Kampala, Uganda | THE INDEPENDENT | Uganda has halted the use of hydroxychloroquine as studies to determine the drug’s effectiveness in treating COVID-19 are ongoing.
The drug has been used to treat some positive cases of the disease at some treatment facilities like Entebbe General Hospital. It was used in combination with antibiotics like azithromycin and painkillers where needed. But its use was stopped by the World Health Organisation after it was found to be ineffective in treating both mild and severe forms of the disease.
Lt. Col. Dr Henry Kyobe, an epidemiologist and also the COVID-19 incident manager says that they have also resorted to monitoring all people who test positive for the disease. The new approach will now focus on the use of Vitamin C in combination with zinc and azithromycin to manage cases.
“The he argument behind the hospitalization of patients is to make sure that we monitor them so that they do not slip into severe illness and if they do to make sure we can deal with the cases first,” he said.
Since drug trials into possible COVID-19 treatments begun, only two drugs have shown any kind of promise. Remdesivir which was initially developed for Ebola Virus disease has shown that it can help patients recover faster by reducing their recovery period by four days. The other is dexamethasone which can stop mortality in severe cases.
Another drug that is being tested and has shown promise is a cholesterol-lowering drug Fenofibrate which researchers say helps the body burn carbohydrates, reducing the fat accumulating inside the lung cells and stopping the virus from reproducing.

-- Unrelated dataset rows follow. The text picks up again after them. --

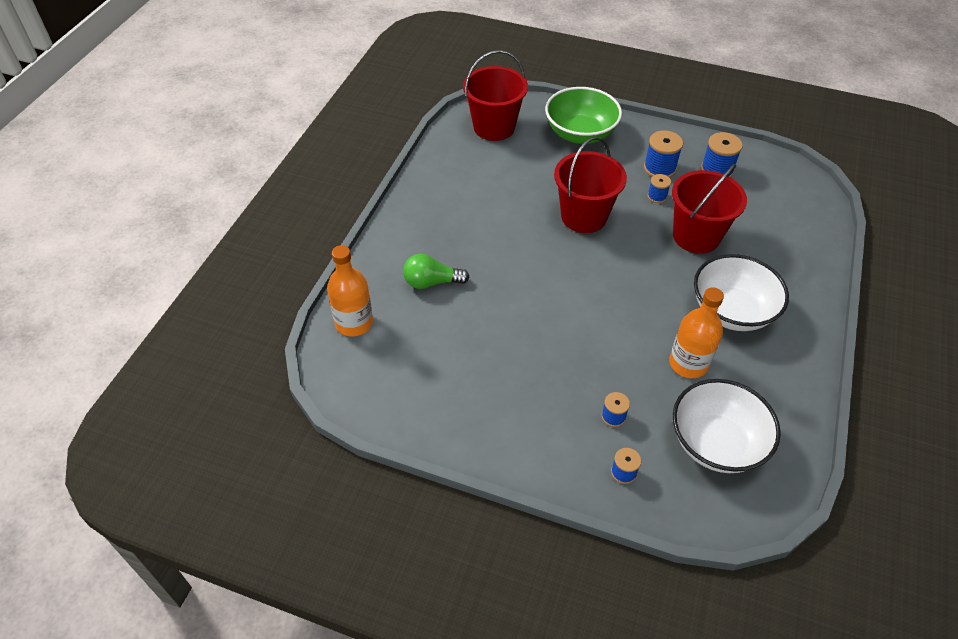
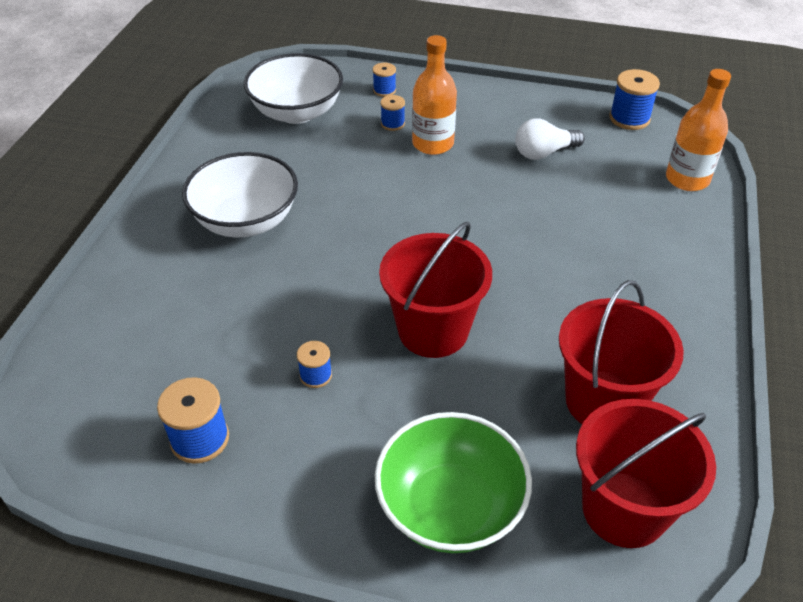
camera: 175 degrees right, 5 degrees down
(431, 282) = (619, 226): green light bulb -> none
(470, 364) = (544, 153): none -> white light bulb
(659, 168) = (303, 434): blue spool -> blue spool (629, 118)
(688, 363) = (310, 168): orange bottle -> orange bottle (433, 144)
(696, 236) = (267, 312): red bucket -> red bucket (603, 401)

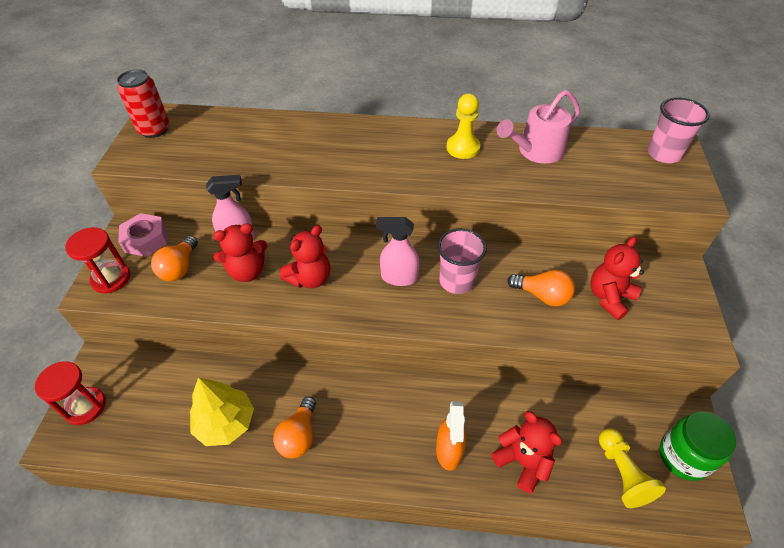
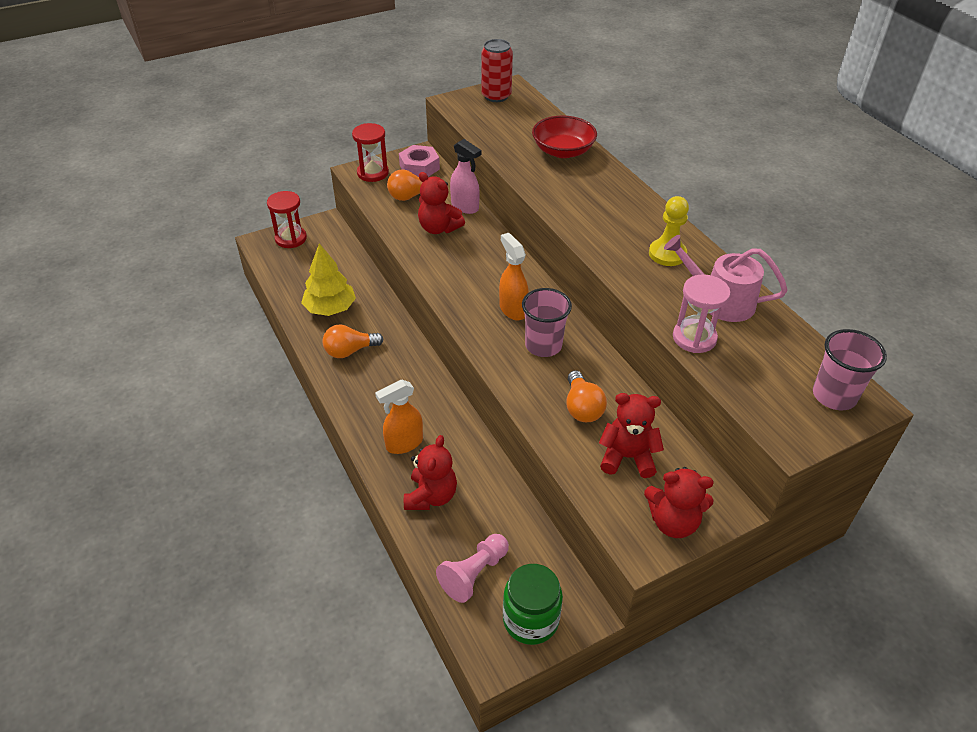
camera: 55 degrees right, 5 degrees down
(280, 133) = (563, 151): none -> red bowl
(310, 278) = (463, 262): red teddy bear -> red teddy bear (673, 522)
(399, 277) = (512, 309): pink spray bottle -> orange spray bottle
(566, 185) = (694, 338): none -> pink hourglass
(622, 474) = (474, 574): yellow pawn -> pink pawn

In May 2020, the health ministry said it would not stop using the drug based on recommendations from elsewhere. According to the ministry of health, despite the promise shown by other treatments, they will not use either Remdesivir or Dexamethasone to manage the disease.
Dr Misaki Wayengera, an epidemiologist and also the head of the COVID-19 Scientific ministerial committee says that none of the countries cases needs any of treatments. “We are carrying out our own studies so that we do not depend on studies elsewhere but also our cases are mild and we do not need the drugs. They are useful in severe cases,” he said.
As of yesterday, Uganda had a total of 1,077 recovered patients.